Picture the scene: I assemble a hundred or so of my closest friends and relations, along with the great and the good of Fleet Street, Grub Street and the BBC, hire splendid Georgian rooms in Fitzroy Square, lay on everlasting fizz, engage professional belly dancers, no less – and half an hour into the jamboree the publishers come up smiling and rubbing their hands to tell me ‘We’ve sold out of books! Congratulations!’

Sold out! Jolly well done!

Sold out! Jolly well done!

Anyway, no more tickets for November 12th at the Bridport Literary Festival: but we have other things planned for later, elsewhere.

If anyone wants to pre-order Yashim Cooks Istanbul, you can get signed copies here, free of postage. Also you can pre-order them on Amazon in the UK for £19.99, although they won’t be signed. I expect Amazon.com in the US will offer something similar very soon. Yashim Cooks Istanbul makes a really good present, with a whiff of Ottoman spice.

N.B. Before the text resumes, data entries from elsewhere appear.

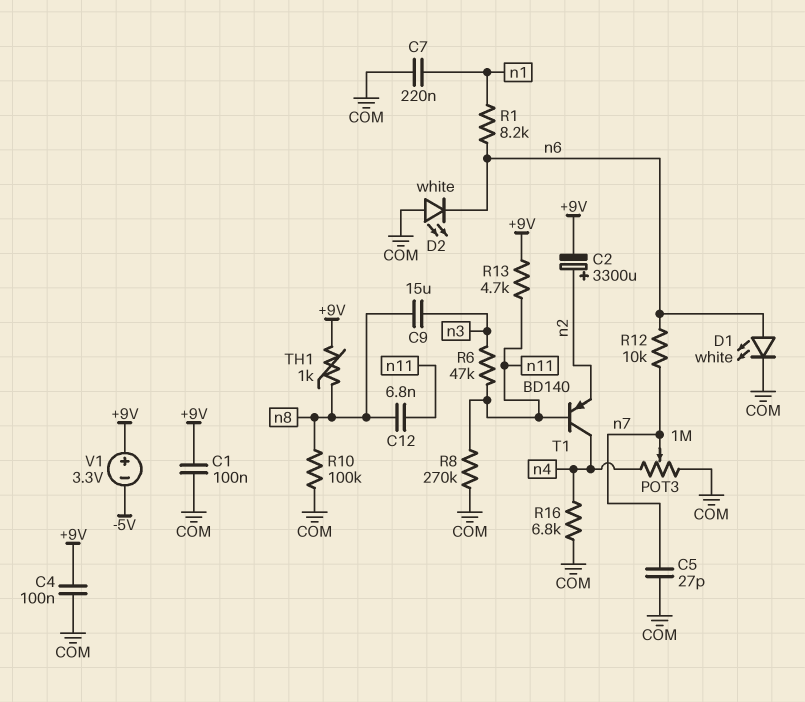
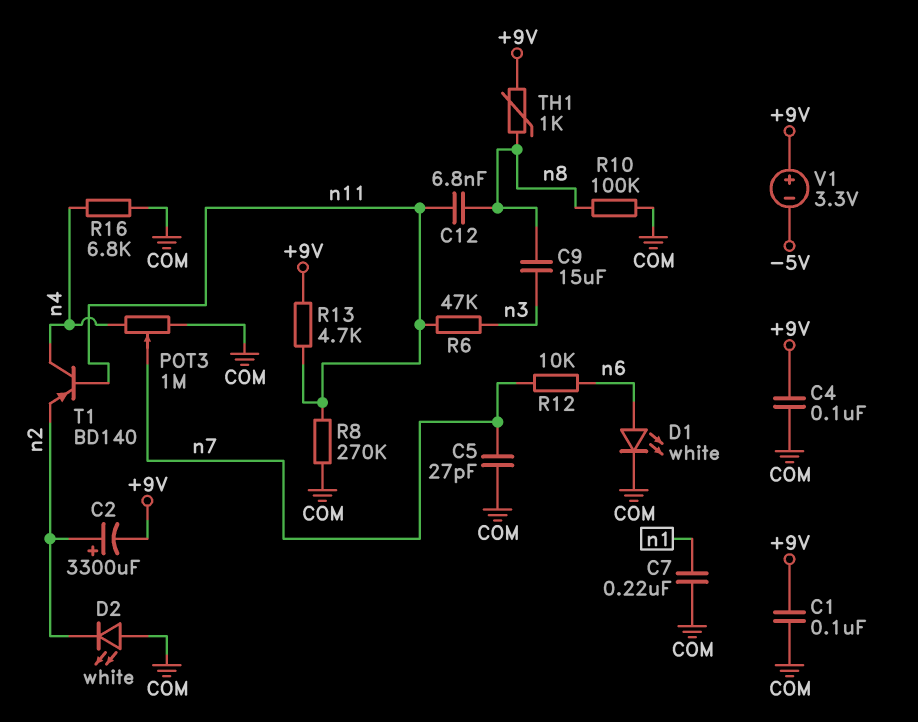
D2: LED white (A COM, K n6) -> LED white (A COM, K n2)
R1: 8.2k (n1, n6) -> none

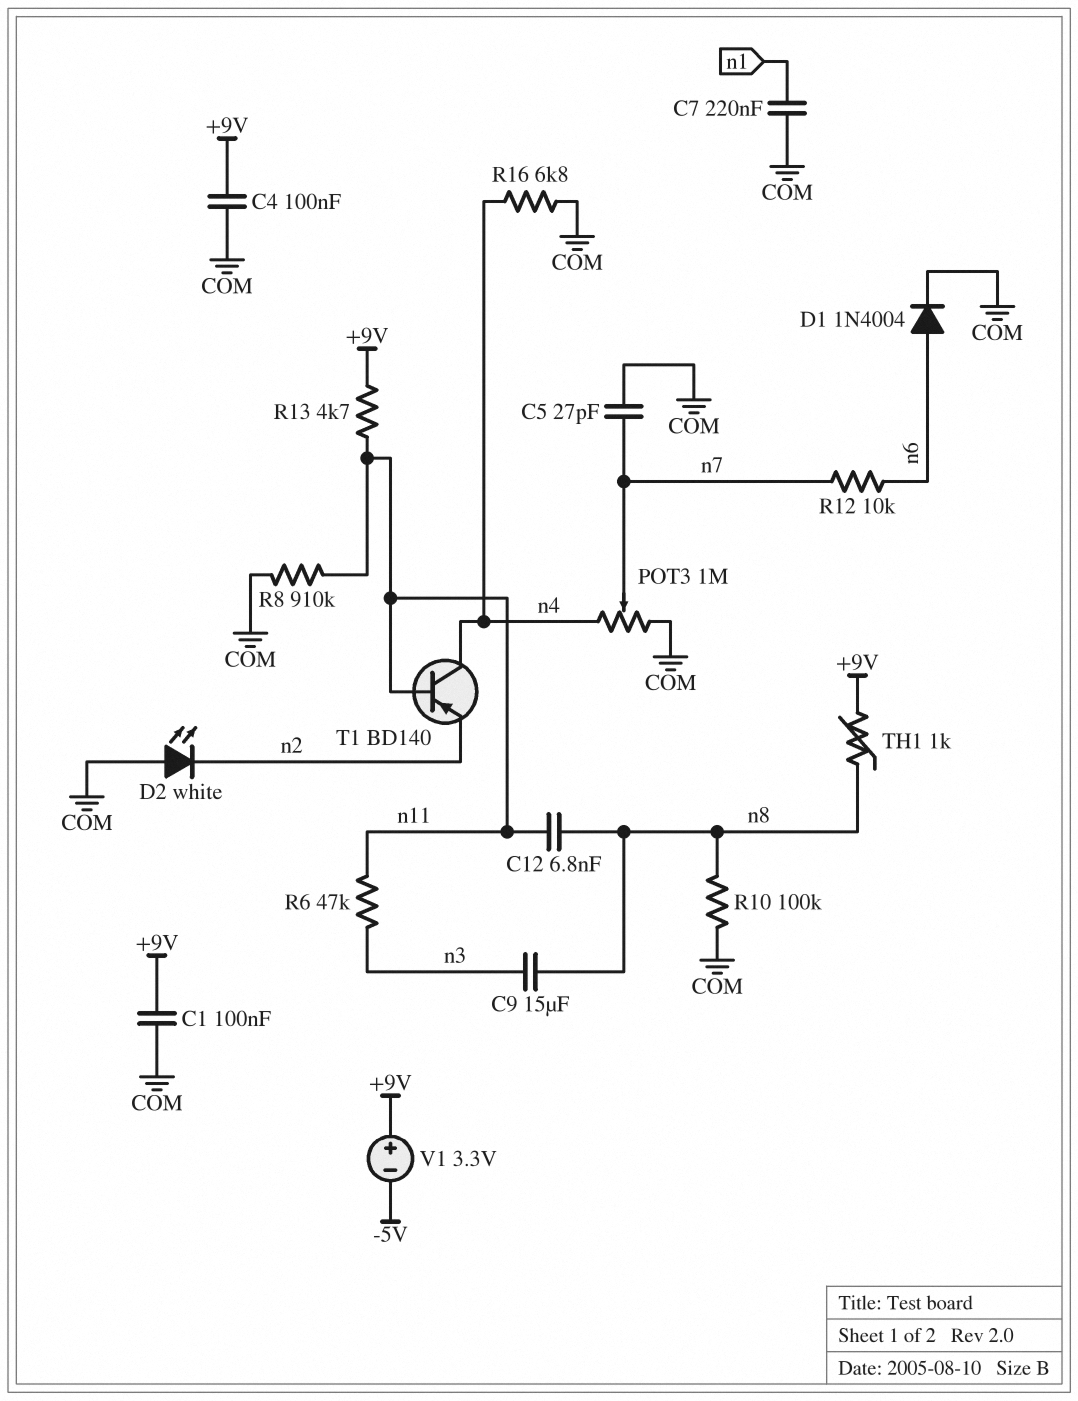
C2: 3300uF (plus n2, minus +9V) -> none
D1: LED white (A n6, K COM) -> diode 1N4004 (A n6, K COM)
R8: 270k (COM, n11) -> 910k (COM, n11)

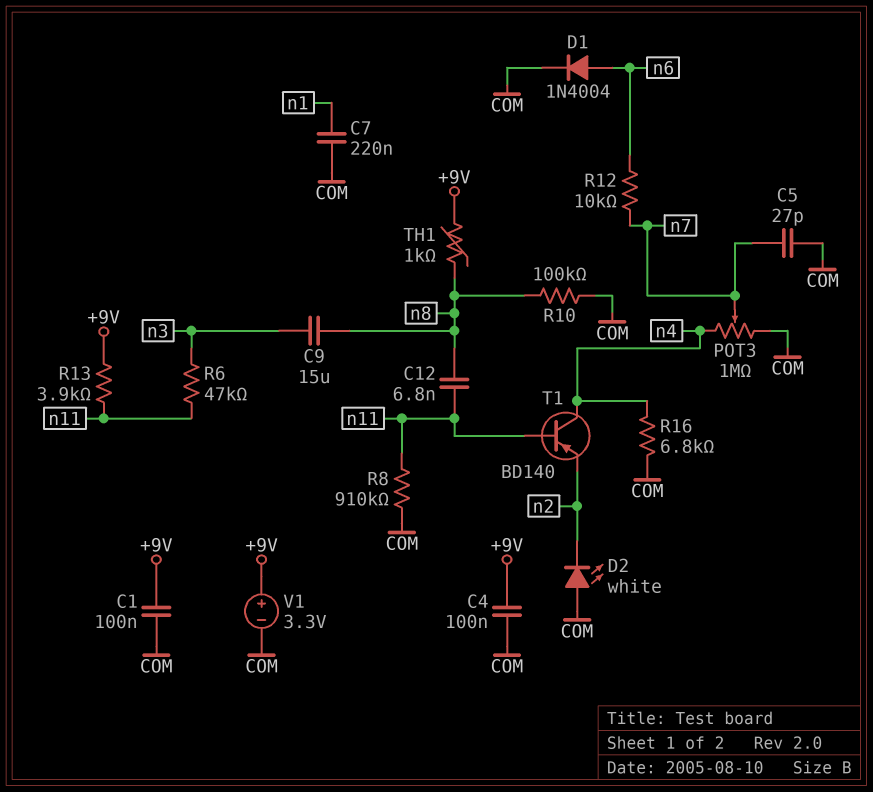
R13: 4.7k (+9V, n11) -> 3.9k (+9V, n11)
V1: 3.3V (plus +9V, minus -5V) -> 3.3V (plus +9V, minus COM)

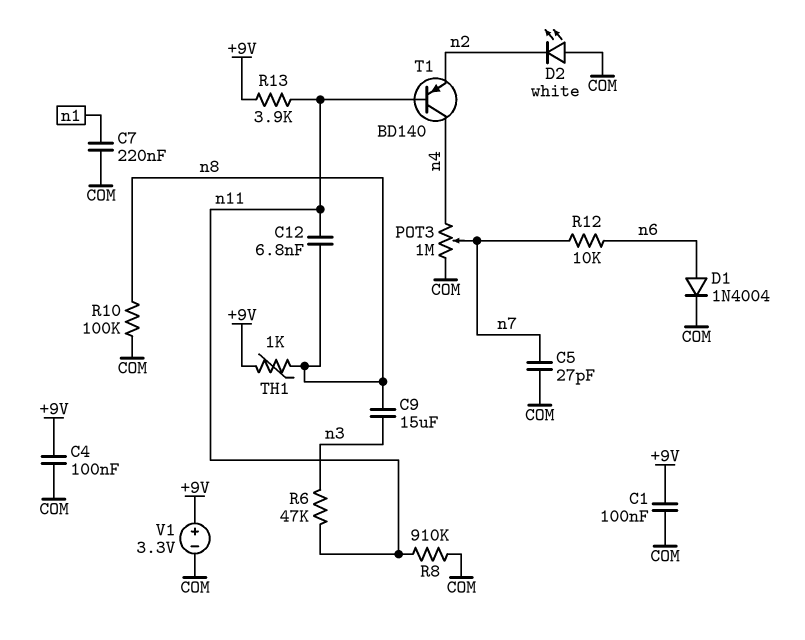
R16: 6.8k (COM, n4) -> none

Many of you have asked when Yashim will emerge from his retirement and engage in a new adventure. Well, he has one rather short adventure chronicled in a collection of stories entitled SUNSHINE NOIR, all mystery stories by crime writers who eschew the frigid wastes of Scandinavia in favour of southerly heat and sweat (not but that it usually snows in Istanbul, but we will let that pass). My story is called Chronos and Kairos, about an occasion when Yashim borrowed a watch. Some of you may remember young Compston, of the British Embassy in Istanbul, bleating about his father’s Hunter in An Evil Eye: it’s that watch. Different occasion.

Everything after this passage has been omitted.